Pour les clubs qui ne négocient peu ou pas avec des clubs étrangers, ce mercato franco-français ne changera donc pas grand chose et permettra simplement de préparer au mieux le début de la saison 2020-2021 prévu pour le week-end du 22-23 août. Tous les clubs de Ligue 1 ont déjà prévu un retour à l'entraînement entre le 11 juin pour l'OL et le 1er juillet pour Angers. L'objectif est donc de pouvoir compter sur un effectif déjà bien consolidé lors de la préparation estivale. Et pour cela, les clubs de Ligue 2 habitués à négocier avec certains clubs de Ligue 1 profiteront de cette période pour débuter la saison prochaine dans les meilleures conditions. De même, les clubs intermédiaires de Ligue 1 peu intégrés au marché international s'activeront donc sur le marché français, comme en temps normal.

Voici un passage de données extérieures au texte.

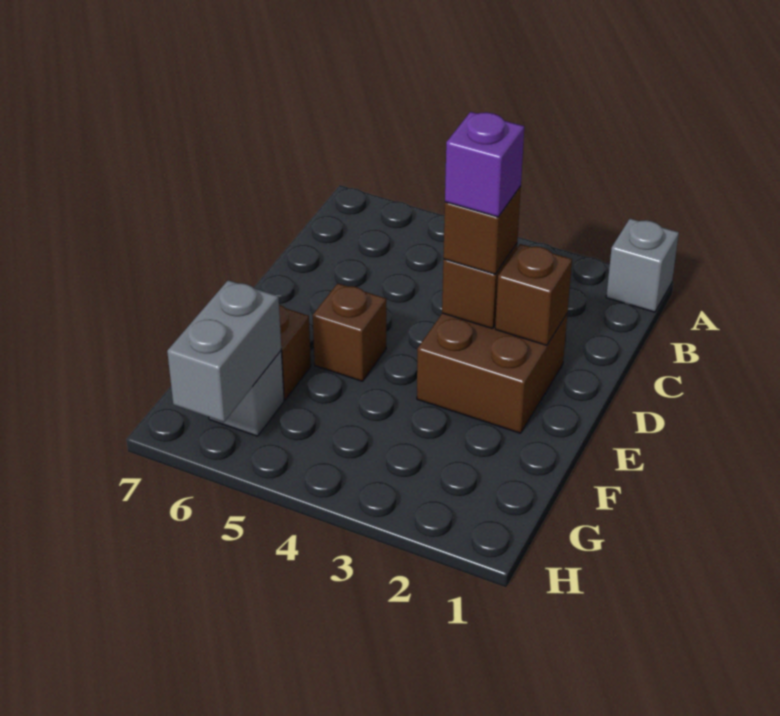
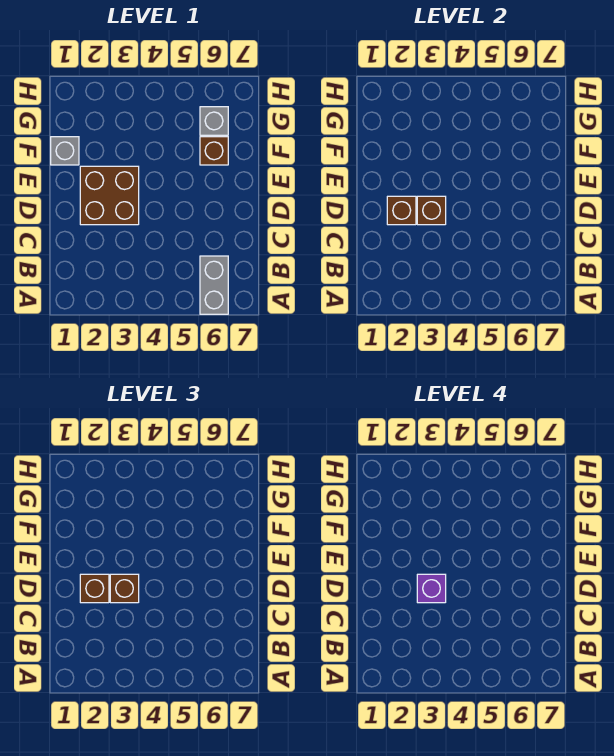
grey brick A1 level 1 -> grey brick F1 level 1
brown brick E5 level 1 -> brown brick D2 level 3
grey brick G6:H6 level 2 -> grey brick A6:B6 level 1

Mais leur capacité d'investissement pourrait dépendre des dépenses des cadors du championnat.
► Les cadors devront encore patienter quelques semaines
Pour les clubs davantage intégrés au marché international, ce marché franco-français ne devrait pas changer grand chose. "Nos grands clubs français vont être desservis un peu à l'achat mais surtout à la vente", estime Christophe Lepetit. Comme l'a rappelé il y a un mois Bernard Caïazzo, président de Saint-Étienne, "nous sommes un pays vendeur, on doit se caler sur les pays acheteurs". Pour cela, il faudra attendre l'ouverture du marché international qui ne devrait pas se faire avant la fin des championnats étrangers, probablement à la fin du mois de juillet. Pour des clubs comme le LOSC et l'AS Monaco, qui ont l'habitude de vendre - principalement à l'étranger - avant d'acheter, les prochaines semaines pourraient être longues.
"Pour les grands clubs français, ça risque d'être compliqué parce qu'ils risquent de ne pas avoir d'effectif stabilisé d'ici au 22 août (le début de la saison prochaine, ndlr)", souligne Christophe Lepetit. Le PSG et l'OL ne pourront pas vendre tout de suite avec la Ligue des champions à jouer en août et ne pourront investir qu'en France. L'OL peut se rassurer après avoir annoncé la signature de Karl Toko-Ekambi, prêté jusque-là par Villarreal, et l'arrivée prochaine de Tino Kadewere, le buteur du Havre, dont le transfert avait été réglé en janvier dernier.
L'un des premiers gros transferts de ce marché franco-français pourrait être celui de M'Baye Niang du Stade Rennais à l'Olympique de Marseille. Et cette opération, si elle venait à se faire, résume bien la situation autour de ce mercato qui ouvre ce lundi. Selon des informations divulguées par le Canal Football Club dimanche soir, l'attaquant sénégalais devrait signer à l'OM pour 20 millions d'euros, notamment grâce à une potentielle injection dans le club de 30 à 40 millions d'euros par le propriétaire Frank McCourt. Si ces deux informations venaient à être confirmées, un cercle vertueux se créerait, le Stade Rennais réinvestissant la somme reçue dans d'autres clubs de Ligue 1, de Ligue 2 ou de National, qui pourraient ensuite rééquilibrer leurs comptes de la saison en cours. Ce mercato franco-français prendrait alors tout son sens.